337 million life years lost to Covid-19 pandemic: WHOtext_fields
Geneva: The World Health Organisation (WHO) said on Friday that around 337 million life years were lost after millions of premature deaths in the first two years of Covid-19, Agence France-Presse reported.
WHO’s annual world statistics report suggests that there is an increasing threat from non-communicable diseases (NCDs) such as heart disease, cancer and diabetes.
The pandemic has wreaked global devastation and officially killed nearly seven million people, with the true figure believed to be closer to 20 million.
When the official number of death due to a pandemic globally stands at seven million, the truth is believed to be around 20 million.
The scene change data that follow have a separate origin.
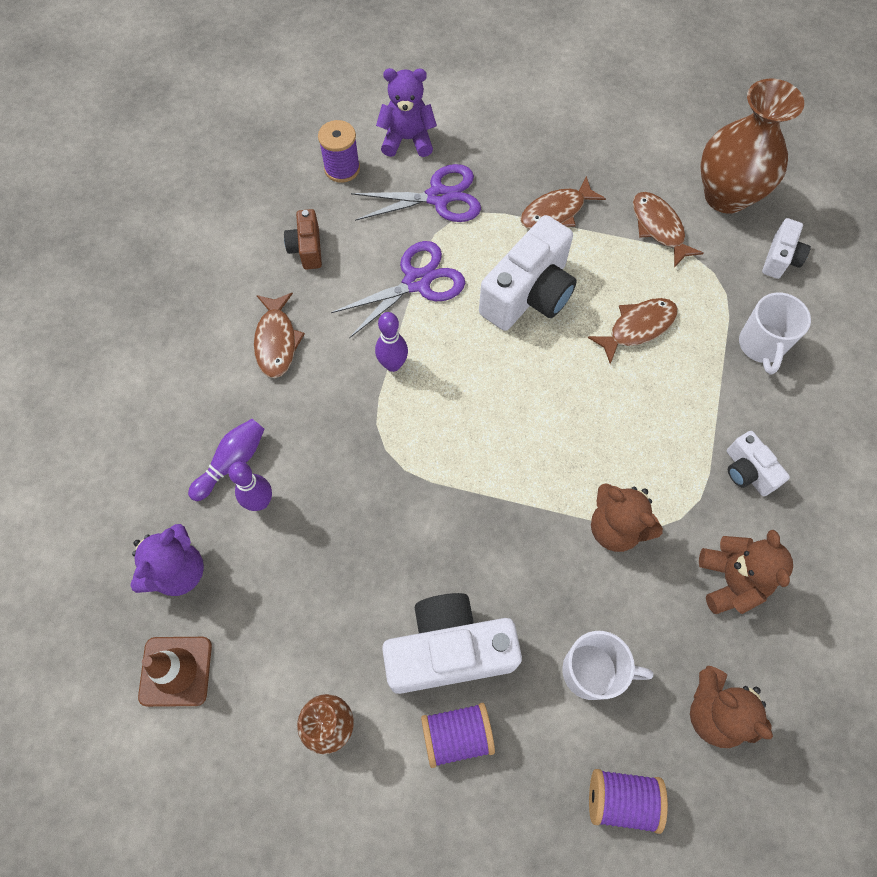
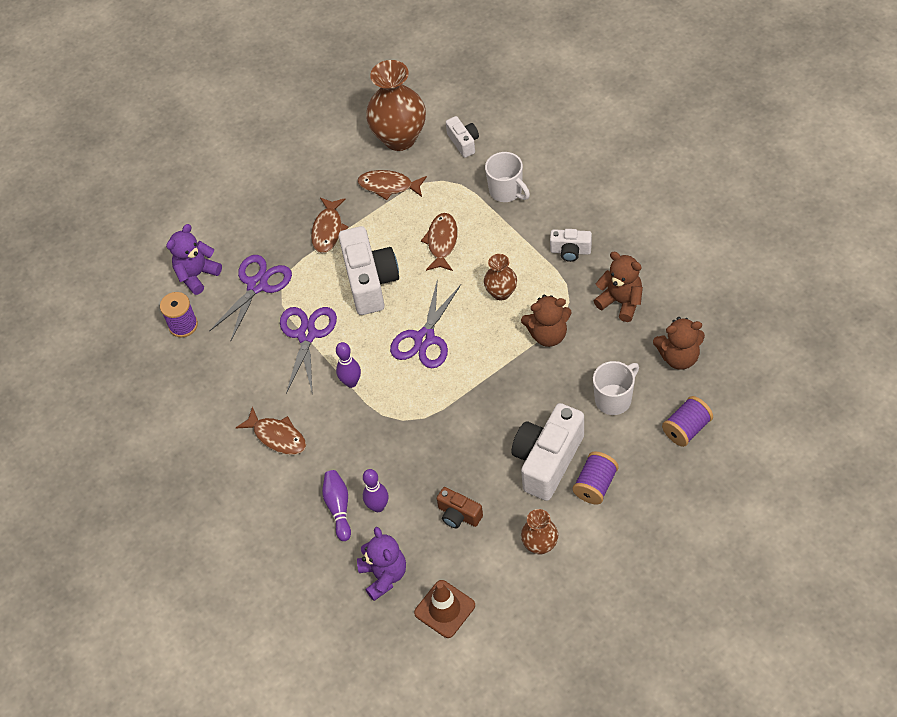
camera: 45 degrees left, 10 degrees down
(307, 248) = (225, 381): brown camera -> brown camera (459, 515)
(503, 398) = (424, 338): none -> purple scissors
(627, 435) = (501, 292): none -> brown vase

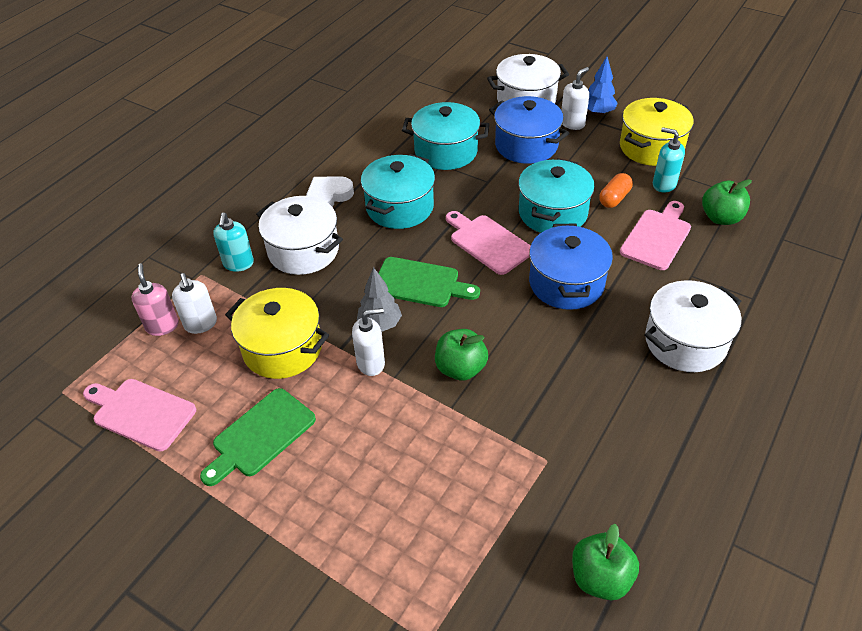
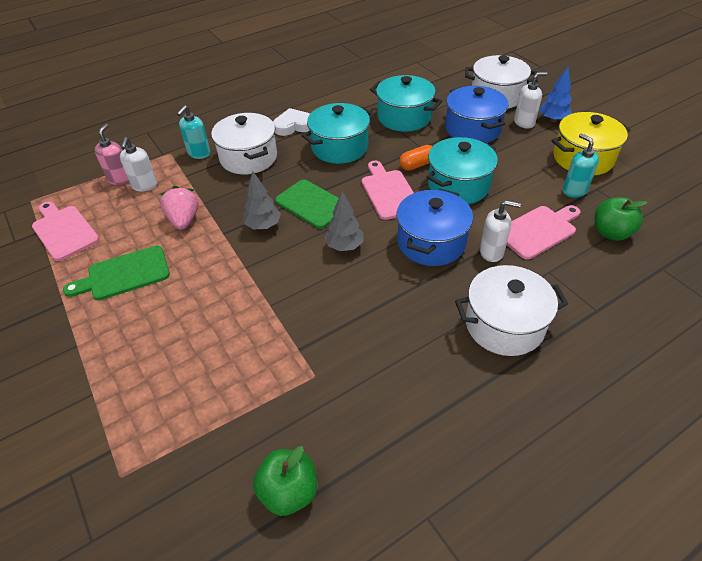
camera: 25 degrees right, 0 degrees up
(282, 348) = (184, 220): yellow pot -> pink strawberry
(371, 363) = (236, 251): white soap dispenser -> white soap dispenser (491, 252)
(460, 368) = (299, 279): green apple -> none
(483, 317) = (344, 246): none -> grey tree
(614, 198) = (520, 189): orange capsule -> orange capsule (417, 165)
Further, WHO’s statistics show 5.4 million Covid deaths in 2020 and 2021, while the excess mortality data suggests that 14.9 million people likely died in the two years.
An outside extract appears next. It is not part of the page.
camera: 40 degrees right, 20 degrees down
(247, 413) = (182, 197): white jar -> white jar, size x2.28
At the launch of the annual report, WHO’s assistant chief for data and analytics told reporters that the loss of 337 million life years is like losing 22 years of life for every excess death.
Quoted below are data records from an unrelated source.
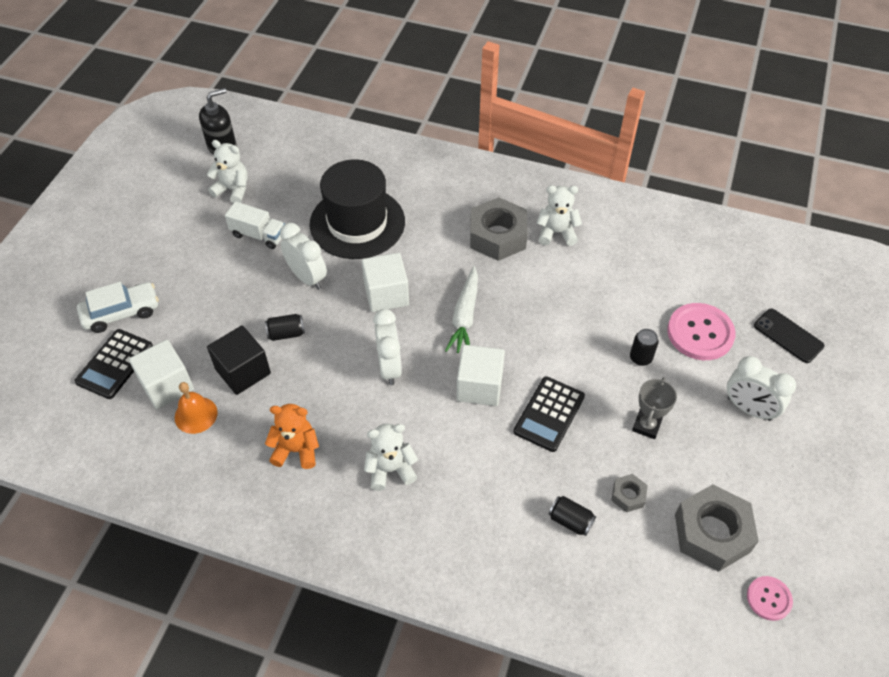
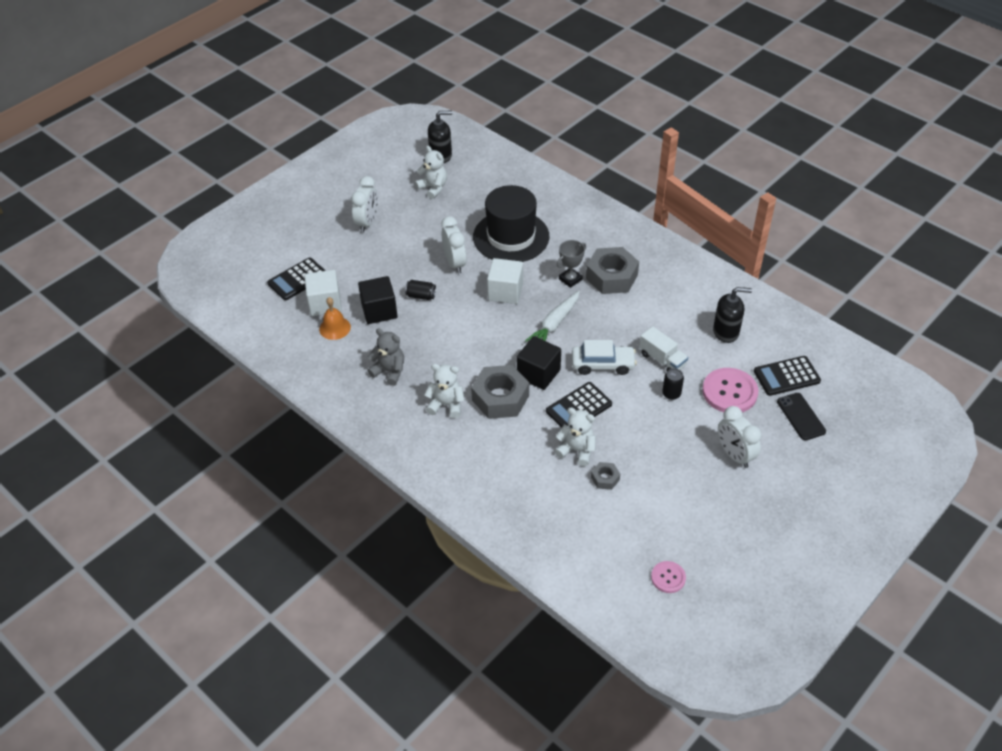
camera: 25 degrees right, 5 degrees down
(121, 313) = (317, 248): white car -> white car (603, 364)
(258, 235) = (435, 224): white truck -> white truck (662, 360)
(296, 450) = (389, 371): orange teddy bear -> grey teddy bear
(389, 367) = (481, 340): white clock -> white clock (367, 222)
(479, 386) = (538, 373): white cube -> black cube
(556, 233) = (659, 288): white teddy bear -> white teddy bear (576, 450)
(570, 521) = (553, 479): black can -> none
(646, 425) = (647, 439): grey trophy -> grey trophy (570, 279)
(655, 262) = (726, 332): none -> black soap dispenser
(712, 533) = (652, 523): grey nut -> grey nut (500, 398)
(746, 293) = (786, 376): none -> black calculator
WHO then warned that the pandemic threw many health-related indicators, which were being improved through the years, off-track. In the first two decades of the century, the world saw enormous improvements in maternal and child health.
Cases of infectious diseases like HIV, Malaria and Tuberculosis, along with premature deaths from NCDs, fell significantly. Global life expectancy was 67 years in 2000, which climbed to 73 in 2019.
But the unexpected hit by the pandemic destabilized all of the mentioned above.
WHO’s study inferred that when the world registers overall progress in health, the share of deaths caused by NCDs grew annually.
When NCDs caused 61 per cent of annual deaths, it reached 74 per cent in 2019, suggesting that 89 per cent of 90 million deaths annually will be contributed by NDCs, WHO said.